From ancient times, there existed a construction organization within the fleets, consisting of chief shipbuilders, shipbuilders, and assistant shipbuilders. By letters patent on 23 November 1793, this organization was restructured on a military basis, receiving military ranks and hierarchy. Through letters patent on 4 May 1798, it was subsequently ordained that the construction organization in both fleets would be merged and placed under the command of the active adjutant general for the fleets. The corps' numerical strength was determined to be 1 lieutenant colonel, 1 major, 4 captains, 4 lieutenants, and 4 constructors (later called underlöjtnant from 1816).
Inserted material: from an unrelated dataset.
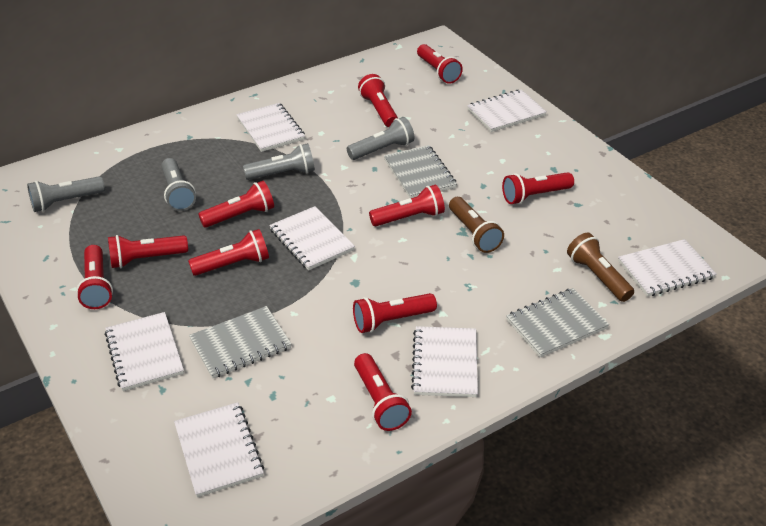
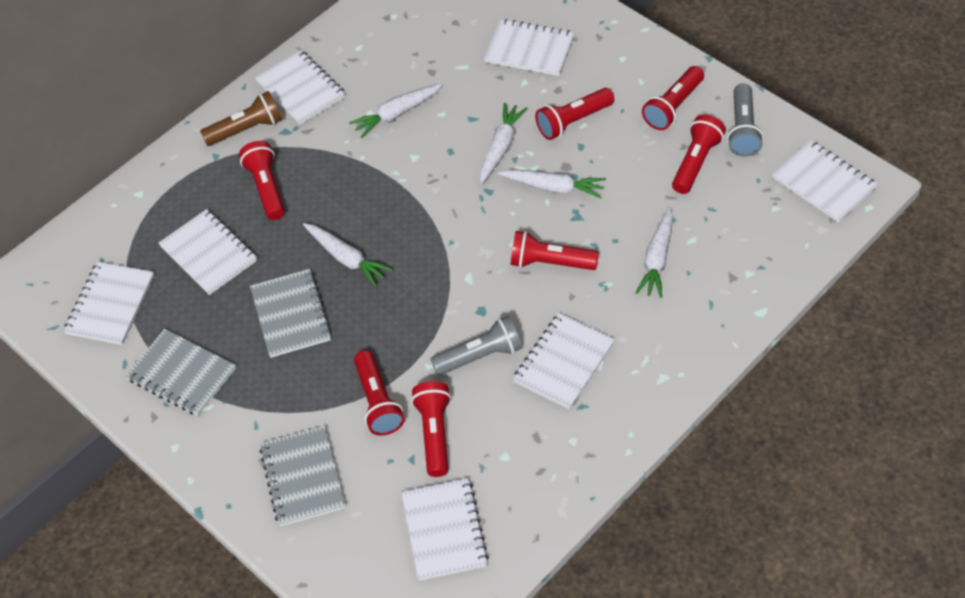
brown flashlight: 2 -> 1
grey flashlight: 4 -> 2
red flashlight: 10 -> 7
white carrot: 0 -> 5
Upon the amalgamation of the fleets, it was determined by letters patent on 2 November 1824, that the corps would consist of 1 colonel and second-in-command, 1 captain, 4 premiärlöjtnants, 8 sekundlöjtnants, 3 assistant constructors, and 3 apprentices. Further specifications were made by letters patent on 22 February 1841, stating that the titles of the mentioned personnel would be changed. Specifically, the four premiärlöjtnants would be called kaptenlöjtnants, and the four oldest sekundlöjtnants would be named premiärlöjtnant.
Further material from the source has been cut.